MenWomenAlikeOrganized religion has tended to devalue women and deny them power and influence. This includes organized Christendom throughout much of its history.

Christendom is never as radical as the Bible. When we read the Bible, it becomes clear that God has always had different ideas about women from most religious leaders.

In the beginning, when God created woman to become the “helpmate” to man, He did not create an apprentice or an assistant for the man. The Hebrew word for “helpmate” implies that the woman is equal to the man, even if God created the man first.

The Fall separated man and woman from God and from one another. It brought a curse upon woman in which she became subordinate to the man.

The world into which Jesus came was the world of the curse. That world put little value upon a woman. They held little social importance. Their testimony counted for little if anything. Yet throughout the gospel accounts, Jesus shows an unprecedented respect for women.

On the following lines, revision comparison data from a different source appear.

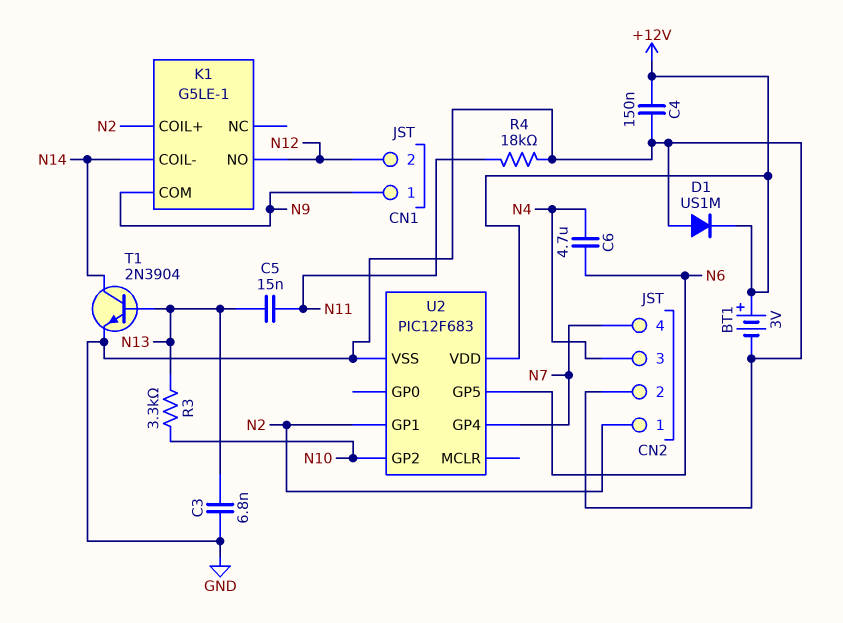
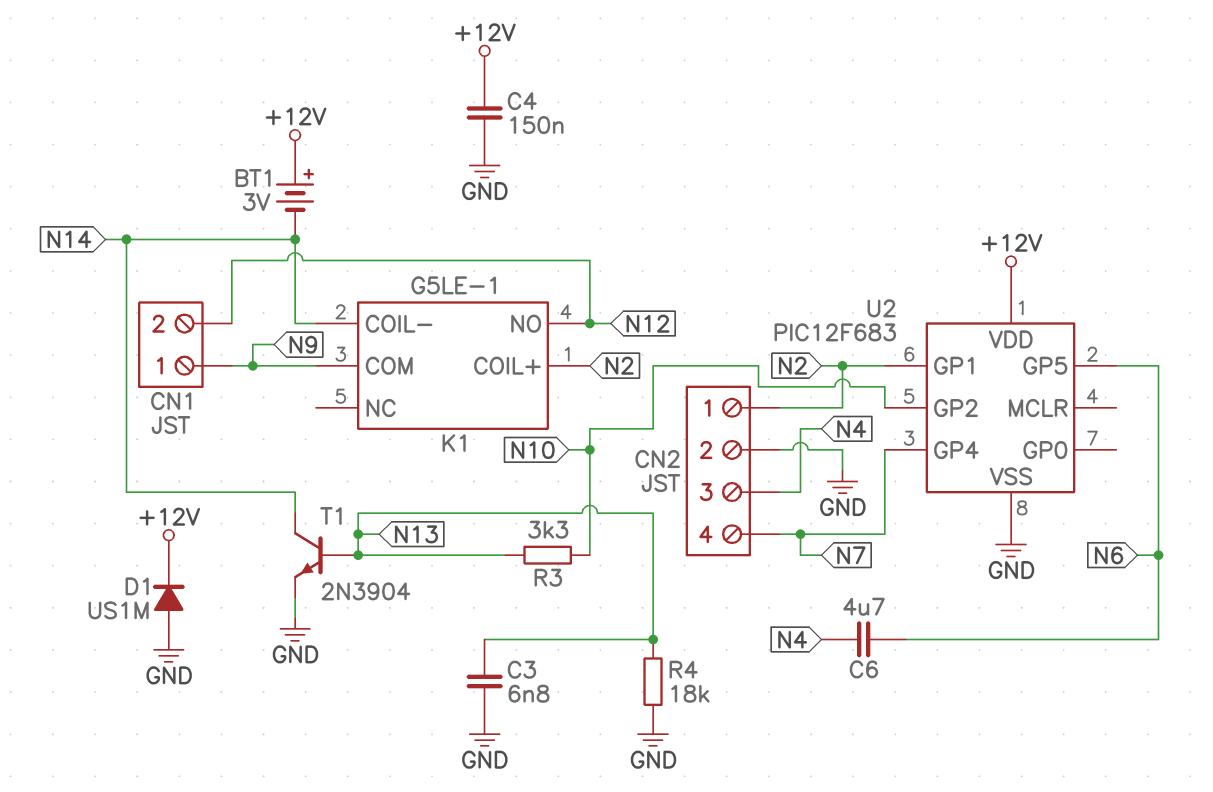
BT1: 3V (plus +12V, minus GND) -> 3V (plus +12V, minus N14)
C5: 15nF (N11, N13) -> none
R4: 18k (GND, N11) -> 18k (GND, N13)

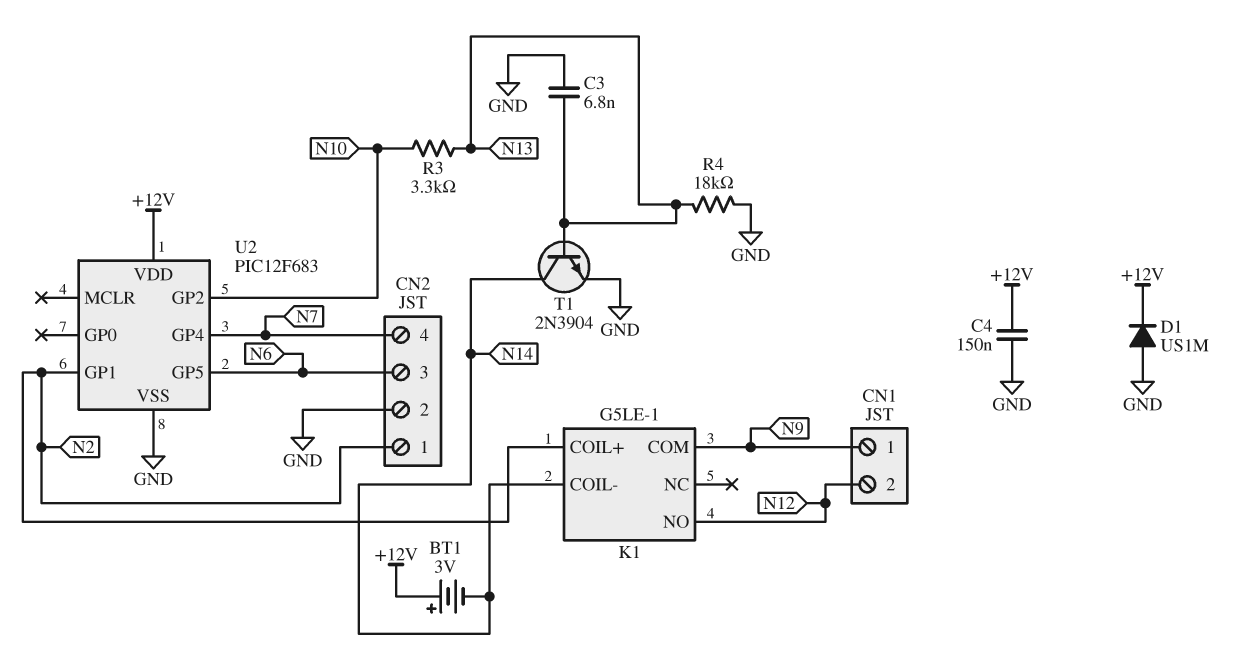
C6: 4.7uF (N4, N6) -> none
CN2 pin 3: N4 -> N6

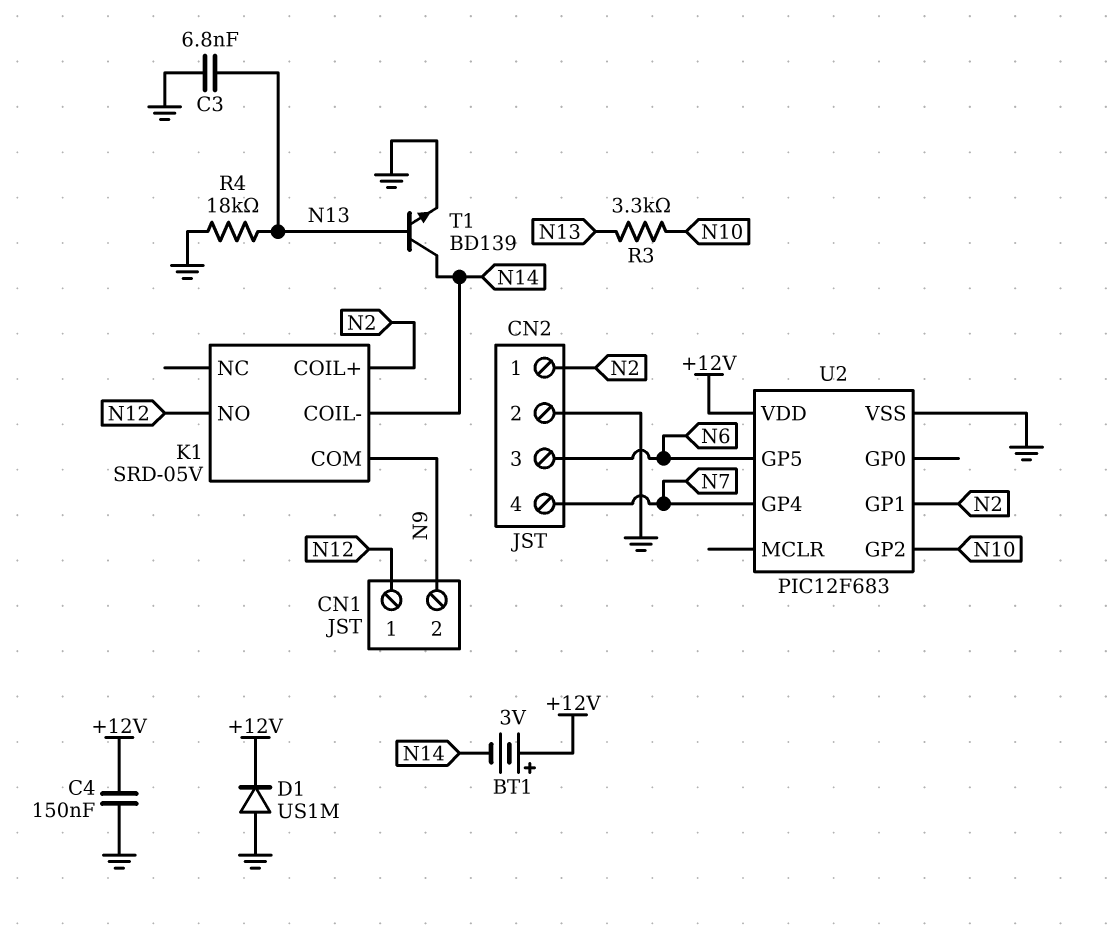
CN1 pin 1: N9 -> N12
CN1 pin 2: N12 -> N9
K1: G5LE-1 -> SRD-05V
T1: NPN 2N3904 (B N13, C N14, E GND) -> NPN BD139 (B N13, C N14, E GND)

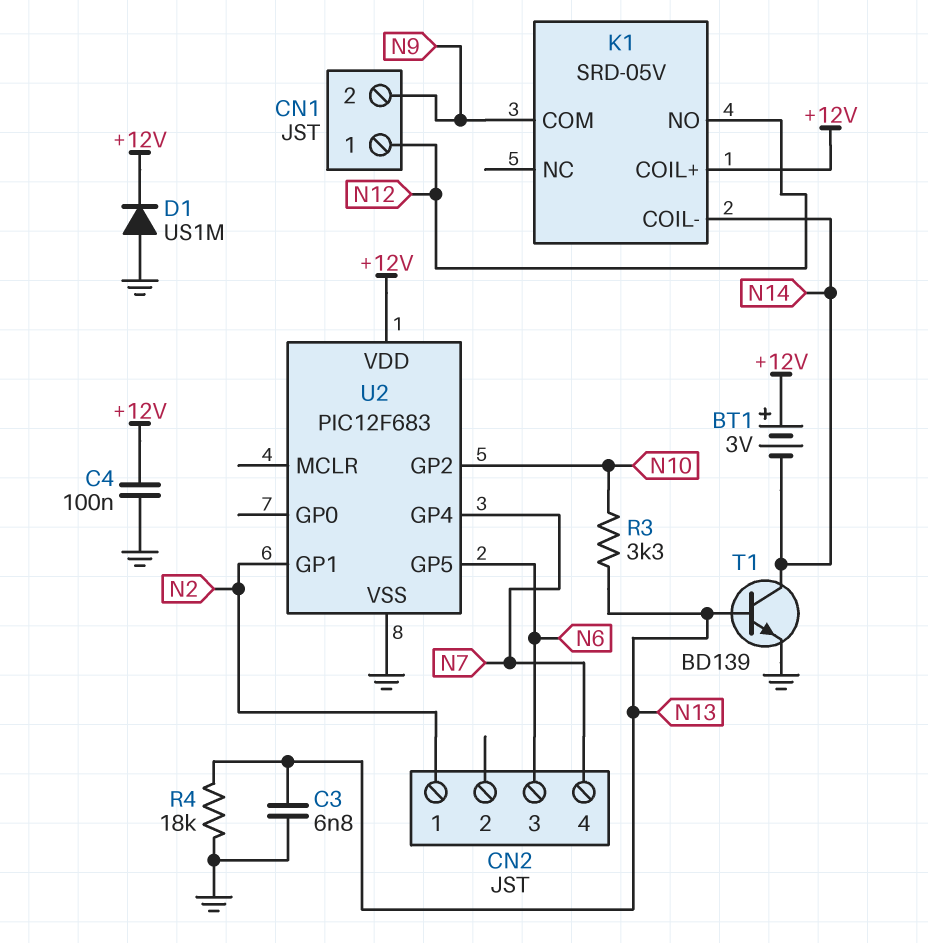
C4: 150nF (+12V, GND) -> 100nF (+12V, GND)
CN2 pin 2: GND -> none
K1 pin COIL+: N2 -> +12V

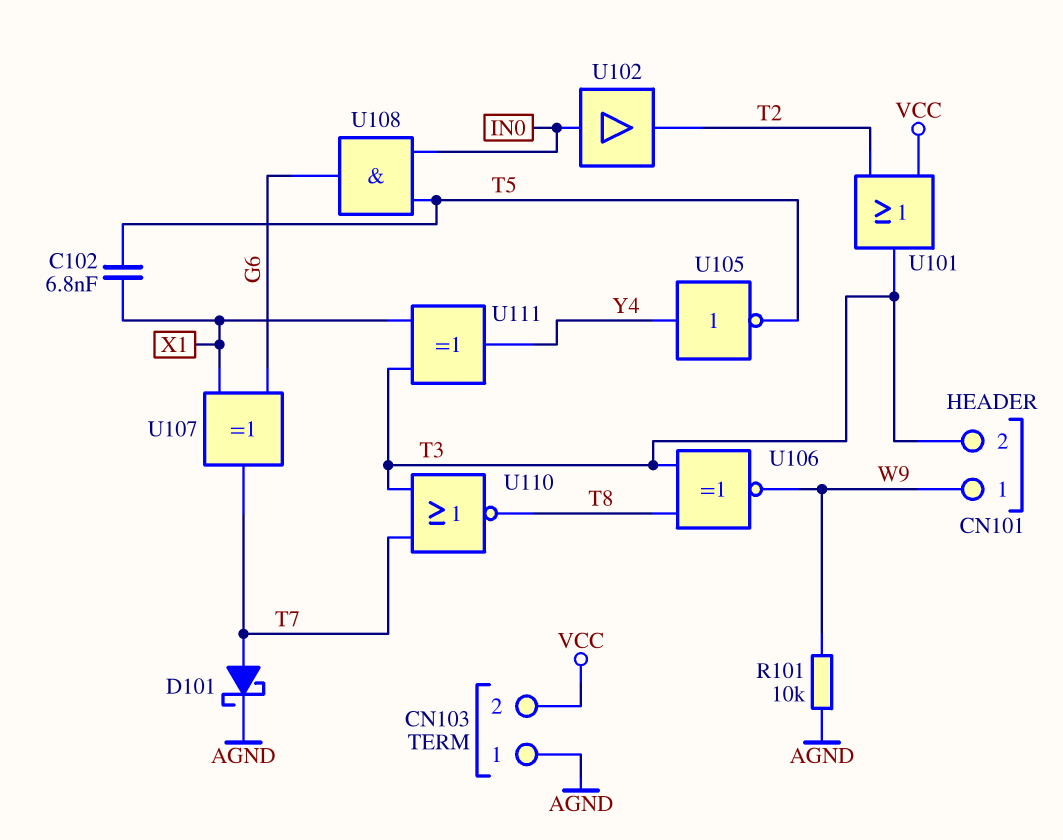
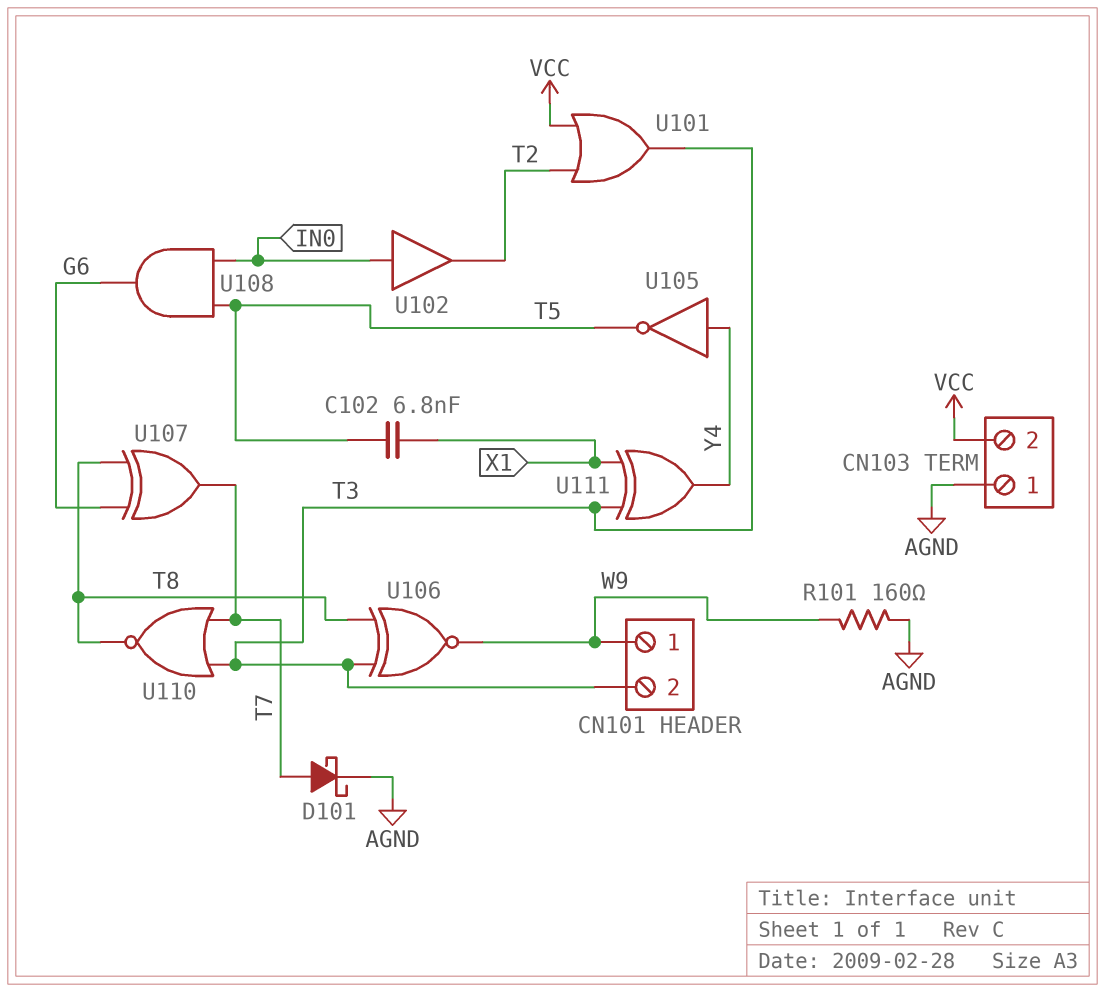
R101: 10k (AGND, W9) -> 160 (AGND, W9)
U107: XOR (in G6, in X1, out T7) -> XOR (in G6, in T8, out T7)

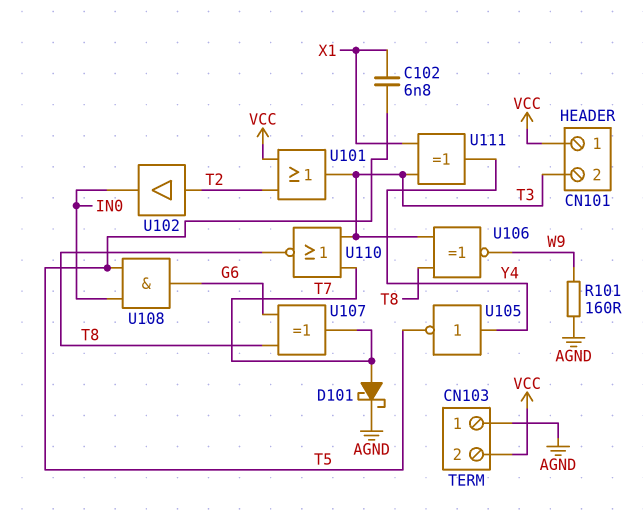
CN101 pin 1: W9 -> VCC
U102: buffer (in IN0, out T2) -> buffer (in T2, out IN0)

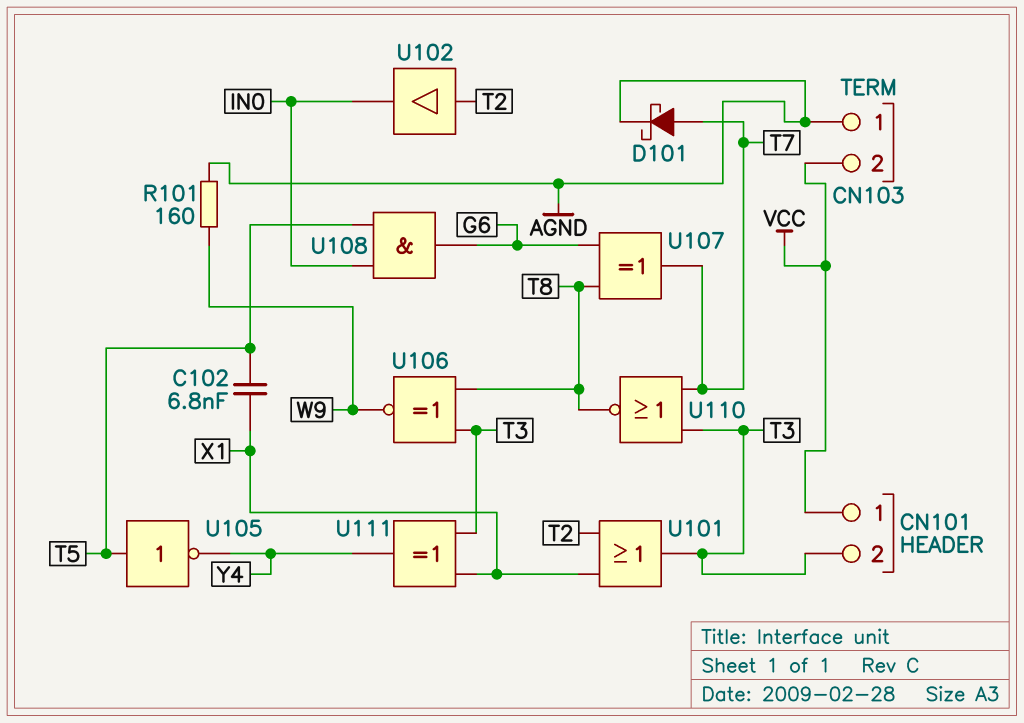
U101: OR (in T2, in VCC, out T3) -> OR (in T2, in X1, out T3)
U105: NOT (in Y4, out T5) -> NOT (in T5, out Y4)

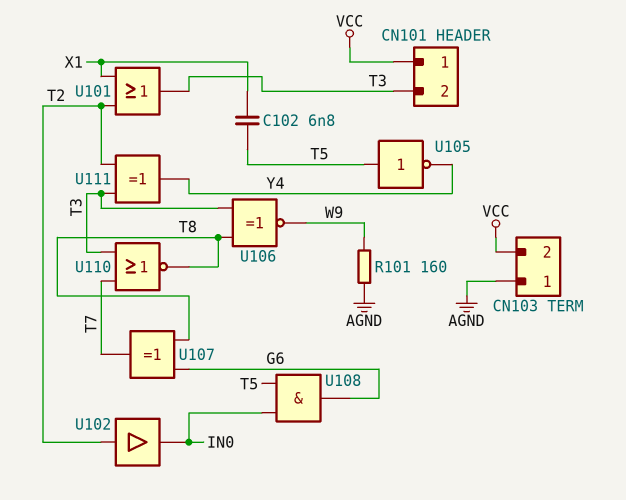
D101: schottky (A T7, K AGND) -> none
U111: XOR (in T3, in X1, out Y4) -> XOR (in T2, in T3, out Y4)

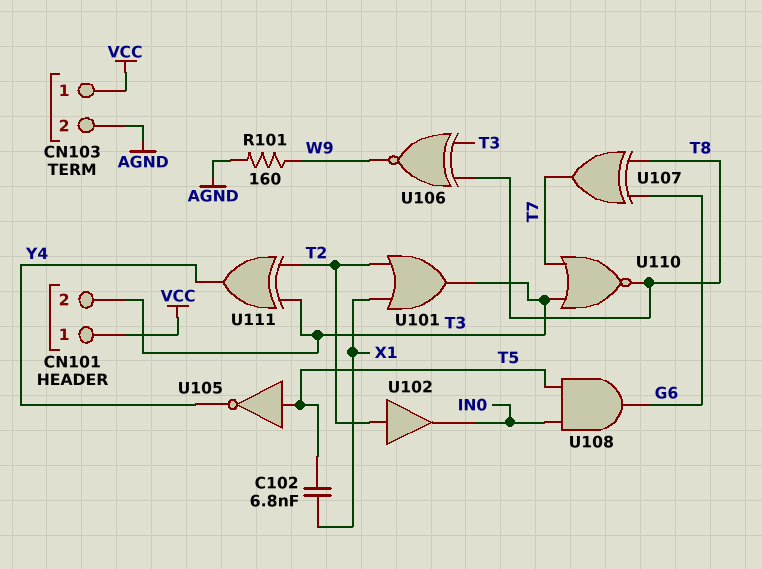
CN103 pin 1: AGND -> VCC
CN103 pin 2: VCC -> AGND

The first persons to whom the risen Christ appeared were women. Their testimony to men of the empty tomb and His personal appearance brought Peter and John to the empty tomb and confirmed the truth of everything the women told them. This verification of a woman’s testimony is the first sign that Jesus’ resurrection broke the curse upon women that reigned from the Fall.

Because of Jesus Christ, His sacrifice upon the cross and His resurrection, we who put our trust in Him live in the Kingdom of the Second Adam that restores God’s original intent for women.

In the Upper Room, the Holy Spirit came upon men and women alike, with no distinction. From the earliest days, before the 1st century church degenerated into “Christendom” and “religion,” women played important roles as leaders, teachers and prophets. The leaders of the early church included women such as Lydia, Priscilla, Phoebe, Euodia, Syntyche, Chloe, Nympha, all of whom Paul commends for their good and faithful work.

In Galatians 3:28, Paul says “there is neither male nor female; for you are all one in Christ Jesus.” That is, male and female share one purpose, one calling. The gifts and fruit of the Spirit belong to all.

In some circles, much is made of Paul’s command in 1 Corinthians 14:34 for women to keep silence in the church. We do not have the space to discuss this in detail, but in the light of everything else said by Jesus and Paul, it is clear that this passage deals with a special circumstance that does not negate the overall message of the New Testament—God has ended the curse of women’s subordination and chosen women to places of ministry and influence.

In other words, God’s special call upon women is part of the gospel message.

In India, where women and girls still play subservient roles, and suffer from inferiority and degradation, we make a powerful witness for the gospel when we treat our wives, girl children, female relatives and sisters in Christ with the respect that Jesus gave to all women.